Compiling data from more than 160 million visitors to its worldwide network of sites, web metrics firm Net Applications has released numbers for the month. For web browsers, Internet Explorer still represents more than 60 percent of the market. That would be great for Microsoft, if it weren't for the fact IE is down about 10 percent from a year ago and Firefox is up about 5 percent. Safari now stands at 4.4 percent, up from 4.24 percent in September, and 2.87 percent last year, and that's great, but not as great as Chrome.
Based on WebKit and released just over a year ago for Windows, Google's Chrome is now at 3.57 percent, up from 3.17 percent in September. Chrome's rate of growth, plus the imminent release of a Mac version, as well as one for Linux, leads inexorably towards Chrome passing Safari, most likely by year's end. The problem with Safari is that the Windows version just never caught on. After more than two years, its market share is yet to reach a third of 1 percent. To put that in perspective, more people browse the web with Safari from an iPhone than Windows.

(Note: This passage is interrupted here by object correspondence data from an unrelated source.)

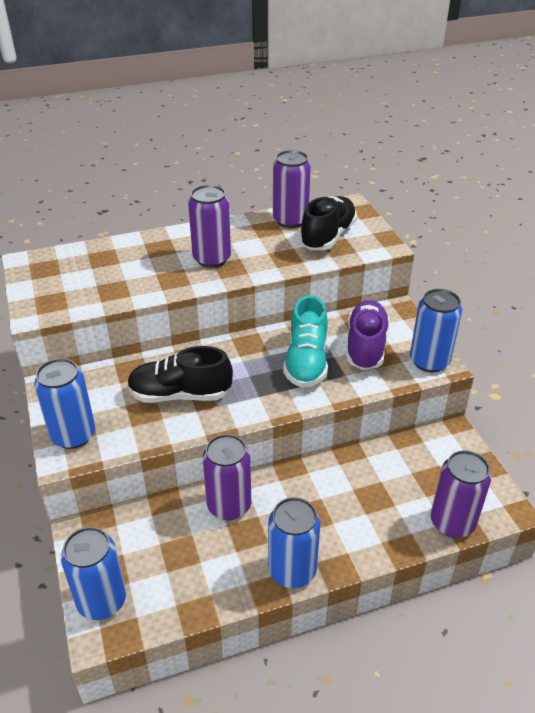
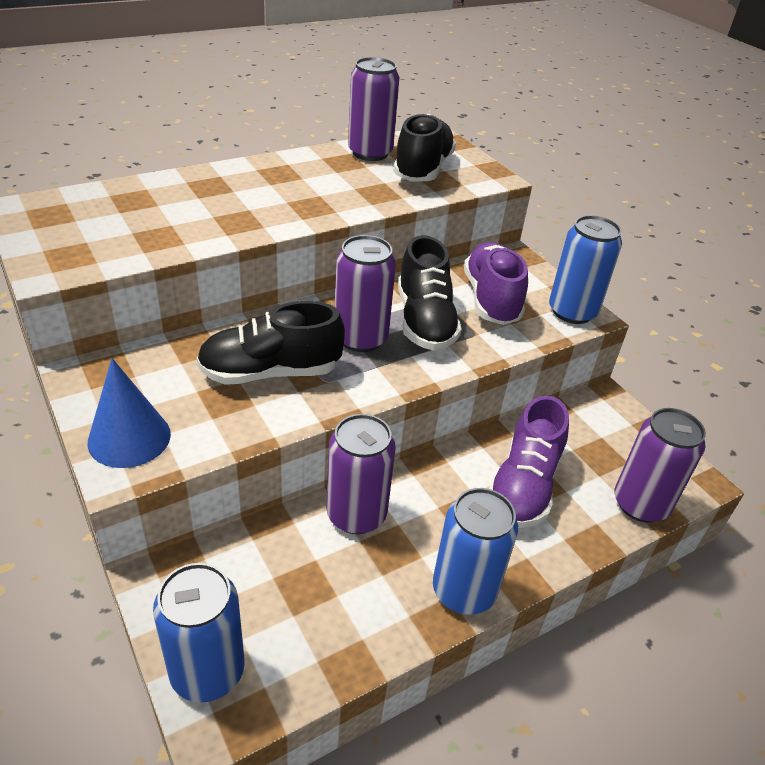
camera: 15 degrees left, 0 degrees up
(73, 435) = (129, 438): blue can -> blue cone
(212, 259) = (284, 197): purple can -> purple can (360, 338)
(306, 362) = (424, 321): turquoise shoe -> black shoe
(362, 498) = (524, 486): none -> purple shoe

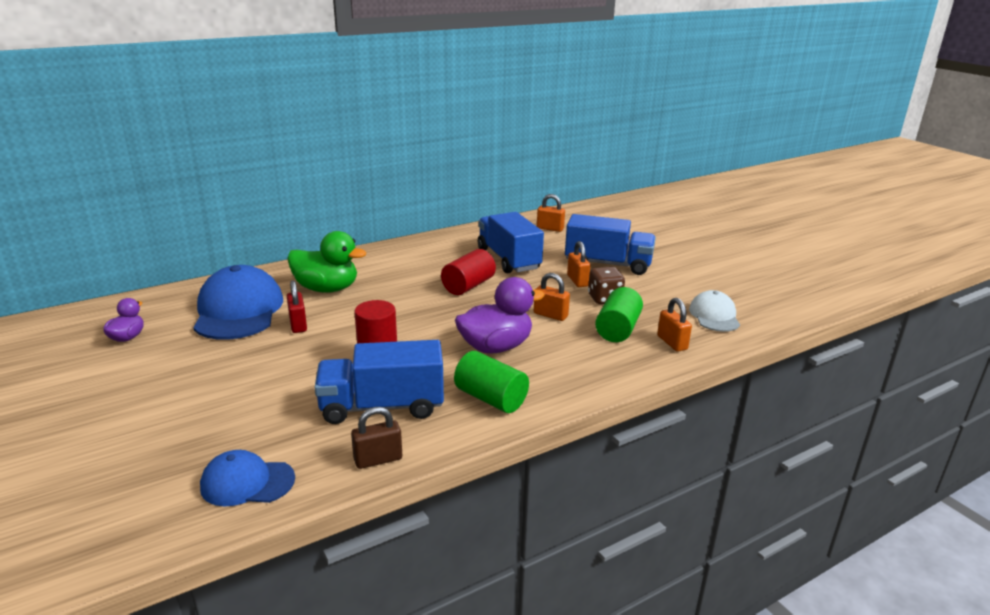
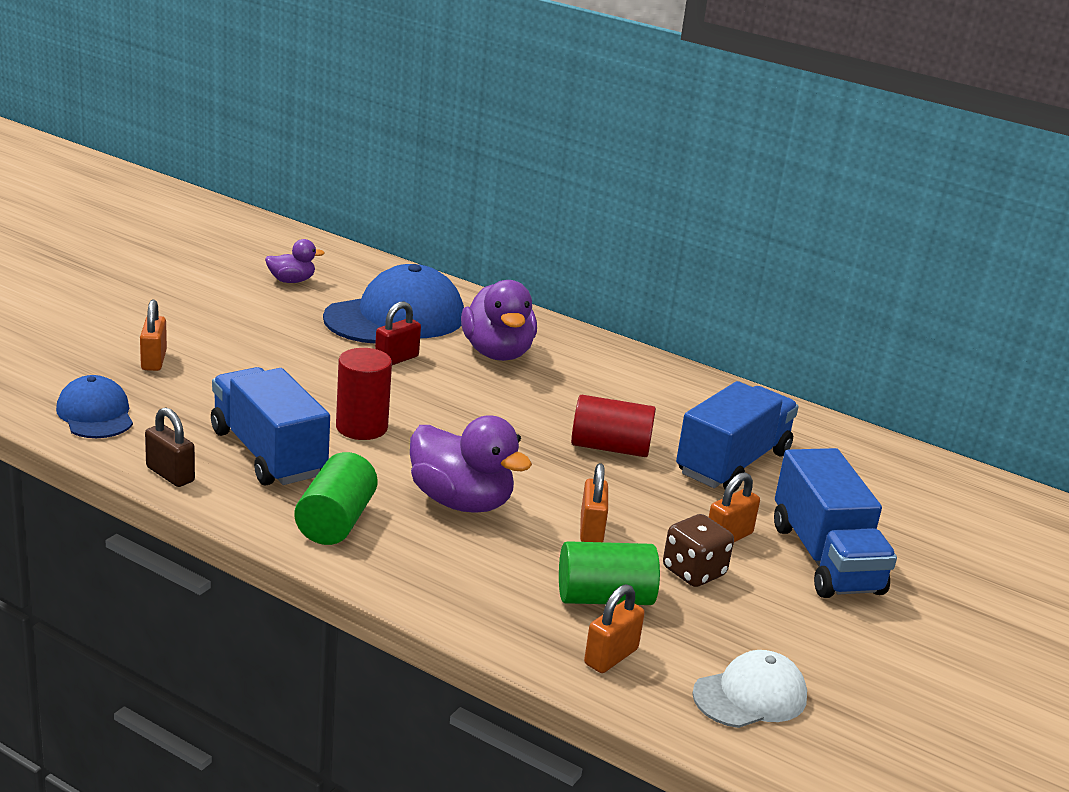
camera: 60 degrees right, 0 degrees up
(327, 289) = (497, 353): green duck -> purple duck
(550, 228) = (895, 480): orange padlock -> orange padlock (154, 360)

As for iPhone OS, it continues to trend slowly upward. At 0.37 percent in October, and combined with 0.07 percent for the iPod touch, iPhone OS now measures 0.44 percent of total OS market share. While that may seem insignificant, it's a little less than half what Net Applications reports Linux as having. Unlike Linux, the iPhone OS is steadily increasing share, and with the introduction of the iPhone in China and the U.S. holiday season, iPhone OS may break half a percent by the end of the year. To put that number in perspective, it's about a 10th the market share of Mac OS X.
Nonetheless, Mac OS X continues to make small, steady gains in market share. OS X was at 5.26 percent for October, up from 5.12 percent in September — so much for Windows 7 hurting the Mac. Even better, a year ago OS X was at 3.79 percent, and a year before that at 3.43 percent. By October 2010, it's quite possible OS X will have doubled its market share in three years. At 7 percent, that wouldn't quite be the "rounding error" Steve Ballmer recently suggested OS X was when compared with Windows.
Regarding market share by version, after jumping to 18 percent in the month after release, Snow Leopard increased to just 21 percent of OS X users for October, with plain-old Leopard accounting for 50 percent of the user base. While that's something of a plateau, it will be interesting to see how adoption between Snow Leopard and Windows 7 compares. A week after the official launch, Windows 7 is at 3 percent, up from 2 percent a week ago based on those using early release versions. Sounds like a rounding error to me.